I also didn't mention, as many readers reminded me, that Act Two pretty much starts with Mary Poppins killing someone in a pretty gruesome manner. What the hell was that all about? I'll get back to that in a sec.

The kids are pretty boring and there's no sense that their lives are changed by hanging around Ms. Poppins; just that she entertains them for a while. Also, I might have noted a problem with the main plot, which is that Mr. Banks is worried about losing the income from his job at the bank.

It's tough for us to care about possible job loss with regard to a banker...and doubly tough to fret for a banker with a beautiful mansion and a staff of servants. In the movie, Mr. Banks had an attitude problem about his job. He cared way too much about it. P.L. Travers named him as she named him for a reason; his whole identity was inextricably lost in that financial institution. Still, the way she (and later, the Disney folks) configured things, we cared about Mr. Banks not as a banker but as a father...one who was way too worried about providing for his family to the extent of neglecting his children and his own inner child. In the end, he rediscovered all those children, especially his inner one, and realized that there could be more to life than earning a living.

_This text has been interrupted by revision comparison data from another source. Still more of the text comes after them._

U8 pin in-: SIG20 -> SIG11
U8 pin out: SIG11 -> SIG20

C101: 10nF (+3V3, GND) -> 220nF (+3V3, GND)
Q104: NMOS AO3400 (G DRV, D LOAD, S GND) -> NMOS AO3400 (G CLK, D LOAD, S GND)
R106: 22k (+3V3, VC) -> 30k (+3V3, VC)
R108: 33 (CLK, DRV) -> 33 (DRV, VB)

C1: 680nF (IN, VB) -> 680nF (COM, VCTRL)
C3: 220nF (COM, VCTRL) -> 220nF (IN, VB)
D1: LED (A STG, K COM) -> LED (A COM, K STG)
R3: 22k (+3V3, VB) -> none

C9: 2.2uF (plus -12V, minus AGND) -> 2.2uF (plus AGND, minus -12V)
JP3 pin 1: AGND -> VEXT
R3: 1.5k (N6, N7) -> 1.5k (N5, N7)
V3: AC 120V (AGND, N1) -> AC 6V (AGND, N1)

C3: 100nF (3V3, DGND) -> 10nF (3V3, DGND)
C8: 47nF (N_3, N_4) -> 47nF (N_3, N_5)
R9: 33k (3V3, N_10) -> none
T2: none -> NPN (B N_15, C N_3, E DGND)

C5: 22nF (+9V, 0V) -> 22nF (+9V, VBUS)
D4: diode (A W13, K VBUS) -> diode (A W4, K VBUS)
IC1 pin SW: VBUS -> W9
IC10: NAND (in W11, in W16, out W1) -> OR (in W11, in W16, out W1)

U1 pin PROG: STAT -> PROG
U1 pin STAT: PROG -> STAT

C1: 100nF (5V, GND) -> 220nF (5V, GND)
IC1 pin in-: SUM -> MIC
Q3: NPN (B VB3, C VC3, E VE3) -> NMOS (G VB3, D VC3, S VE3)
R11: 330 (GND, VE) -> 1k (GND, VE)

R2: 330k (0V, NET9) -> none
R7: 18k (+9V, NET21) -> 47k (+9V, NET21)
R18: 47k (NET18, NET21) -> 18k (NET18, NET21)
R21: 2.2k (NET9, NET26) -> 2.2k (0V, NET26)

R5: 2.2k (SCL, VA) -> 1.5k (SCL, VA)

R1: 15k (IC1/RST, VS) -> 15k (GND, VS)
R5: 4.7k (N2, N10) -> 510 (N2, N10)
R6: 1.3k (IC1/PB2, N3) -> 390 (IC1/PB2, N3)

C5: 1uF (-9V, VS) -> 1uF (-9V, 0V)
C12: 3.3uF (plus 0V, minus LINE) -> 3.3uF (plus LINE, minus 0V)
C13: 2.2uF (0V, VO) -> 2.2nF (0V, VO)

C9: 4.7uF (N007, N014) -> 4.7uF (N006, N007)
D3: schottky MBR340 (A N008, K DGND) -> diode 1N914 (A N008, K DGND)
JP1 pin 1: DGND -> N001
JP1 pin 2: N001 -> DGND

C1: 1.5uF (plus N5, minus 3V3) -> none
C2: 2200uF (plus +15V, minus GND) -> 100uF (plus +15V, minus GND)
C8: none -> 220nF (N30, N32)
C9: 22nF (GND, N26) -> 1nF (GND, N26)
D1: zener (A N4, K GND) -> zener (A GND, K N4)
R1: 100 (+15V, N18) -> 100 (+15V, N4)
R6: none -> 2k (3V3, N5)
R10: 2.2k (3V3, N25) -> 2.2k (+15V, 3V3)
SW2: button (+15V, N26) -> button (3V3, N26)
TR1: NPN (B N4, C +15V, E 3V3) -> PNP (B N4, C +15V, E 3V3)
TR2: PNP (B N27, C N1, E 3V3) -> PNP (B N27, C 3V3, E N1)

Mr. Banks on stage pays brief lip service to that realization but basically, his problem is solved not because he changes but because he just plain doesn't lose his job. His happy ending, such as it is, isn't that he becomes a better person. It's that he becomes a more highly-paid banker. And as I said in my first review, Mary Poppins doesn't have much to do with that.

Mrs. Banks, who was in many ways the most interesting character in the film, is similarly diminished. The movie version of the lady gave purpose to her life as a Suffragette. She may have had to leave her kids to a series of nannies because she was busy but at least she was busy for a good cause. The Mrs. Banks of the play doesn't seem to have much to do. She throws some sort of luncheon for people who don't show up and then it's never mentioned again. So, uh, Mrs. Banks...why don't you raise your kids instead of handing them over to another in a series of strangers?

In the middle of the musical, Mary Poppins leaves inexplicably. Her credo is that she comes to a household and stays until she achieves her mission, whatever it is for that particular family. But just before Intermission, when she couldn't possibly have achieved anything, she leaves. The parents come up with a demonic replacement — one who (I think, it's not clear) was once Mr. Banks's nanny. So I guess the idea is that when Mary Poppins returns, she rescues the kids from turning out like Mr. Banks. But she oughta be rescuing them from parents who'd hire someone that evil as a babysitter.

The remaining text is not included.